[Huttenus, Albertus Arnoldus]
HUTTENUS (Albertus Arnoldus), geb. te Nijmegen in 1587, aldaar overl. 25 Oct. 1663. Na het eerste onderricht in zijn geboorteplaats genoten te hebben, studeerde hij te Franeker, waar hij zich, onder leiding van Joannes Drusius, hoofdzakelijk op de oostersche talen toelegde. Tot voltooiing zijner studiën naar Sedan gegaan, zag hij zich eerlang aldaar aangesteld tot hoogleeraar in de hebreeuwsche taal. In het vaderland teruggekeerd, werd hij beroepen tot predikant te Neerbosch, bij Nijmegen, en in 1616 te Buren.

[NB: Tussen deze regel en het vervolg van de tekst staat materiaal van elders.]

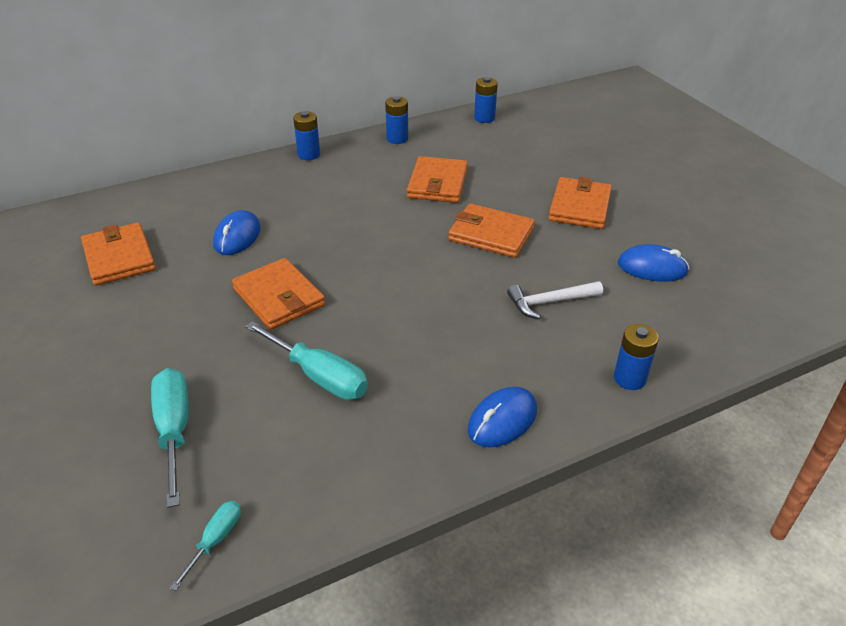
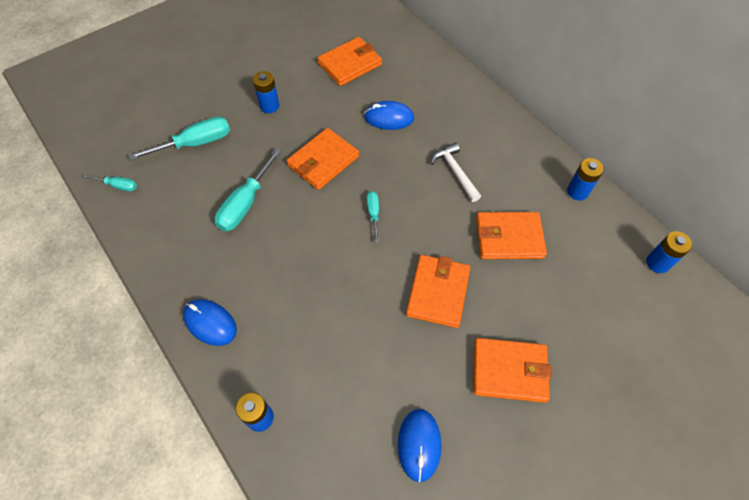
camera: 80 degrees right, 20 degrees up
(309, 155) = (521, 132): blue battery -> blue battery (269, 106)
(378, 265) = (373, 214): none -> turquoise screwdriver
(550, 302) = (349, 349): white hammer -> white hammer (455, 172)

Dit beroep had hij te danken aan Maria, gravin weduwe van Hohenlohe (dochter van Willem I), die het graafschap Buren, namens haar in Spanje vertoevenden broeder Philips Willem van Oranje, bestuurde. Toen Maurits, door diens dood, het graafschap Buren geërfd had, en de Synode van Dordrecht vergaderd was, werd Huttenus, als een aanhanger der remonstrantsche beginselen, op 5 Jan. 1619 met de overige remonstrantsche predikanten, door de Gedeputeerden der synode geschorst. Daarop volgde verbanning en in 1624 excommunicatie. Met Paschier de Fijne en andere gebannen predikanten bleef hij echter in het geheim op verschillende plaatsen prediken, waarbij hij meermalen in levensgevaar verkeerde, wanneer zulke conventikels door de gewapende macht verstoord en uiteengedreven werden. In 1631, toen er een einde was gekomen aan de vervolgingen, werd hij met Towncurius, Lansbergen en Johannes Loedingius te Rotterdam voorloopig, eenige maanden later voor vast aangesteld. In het volgende jaar bediende hij tijdelijk de remonstrantsche Gemeente te Nijmegen. Van 1639 tot 1643 was hij werkzaam te Noordwijk, waar hij met Curcellaeus (Etienne de Courcelles) belast werd met het onderwijzen der collegianten. Ten slotte keerde hij in 1649 naar Nijmegen terug, waar hij
de remonstrantsche gemeente tien jaren lang leeraarde, bijgestaan door proponenten, totdat hij in 1659 het emeritaat verkreeg. Zijn portret, geschilderd door Govert Flinck, werd in koper gegraveerd door Bary. Men heeft van hem: De gemeene vraghen van de genaamde Catholycken den geloove rakende, voor-ghestelt door Laurentius Beyerlina. Mitsgaders de rechtsinnige catholycke antwoorden op deselve vraghen ghegheven (Amst. 1632); Antwoorden op vier vragen van een paapsch priester aen een remonstrantsch predikant, gestelt tot ontdeckinge van de voornaamste sophisteryen, waermede de Papisten omgaan om de eenvoudige te verstricken, en tot hare secte te trecken (Rott. 1640); De volkomenheit en klaarheit van 't woordt Gods, vervat in de H. schriftuur in alle saken ter saligheit noodig, verdedigt tegen de tegenwerpingen der papisten, begrepen in 10 vragen ('s Grav. 1641); Bom-ijs van 't sacrament des autaers, Dat is: vertooninghe van de nietige redenen ende ydele uytvluchten, die Christianus Philalethes heeft weten te halen uyt de paepsche leeraers voor de leere van de Transsubstantiatie (Amst. 1642).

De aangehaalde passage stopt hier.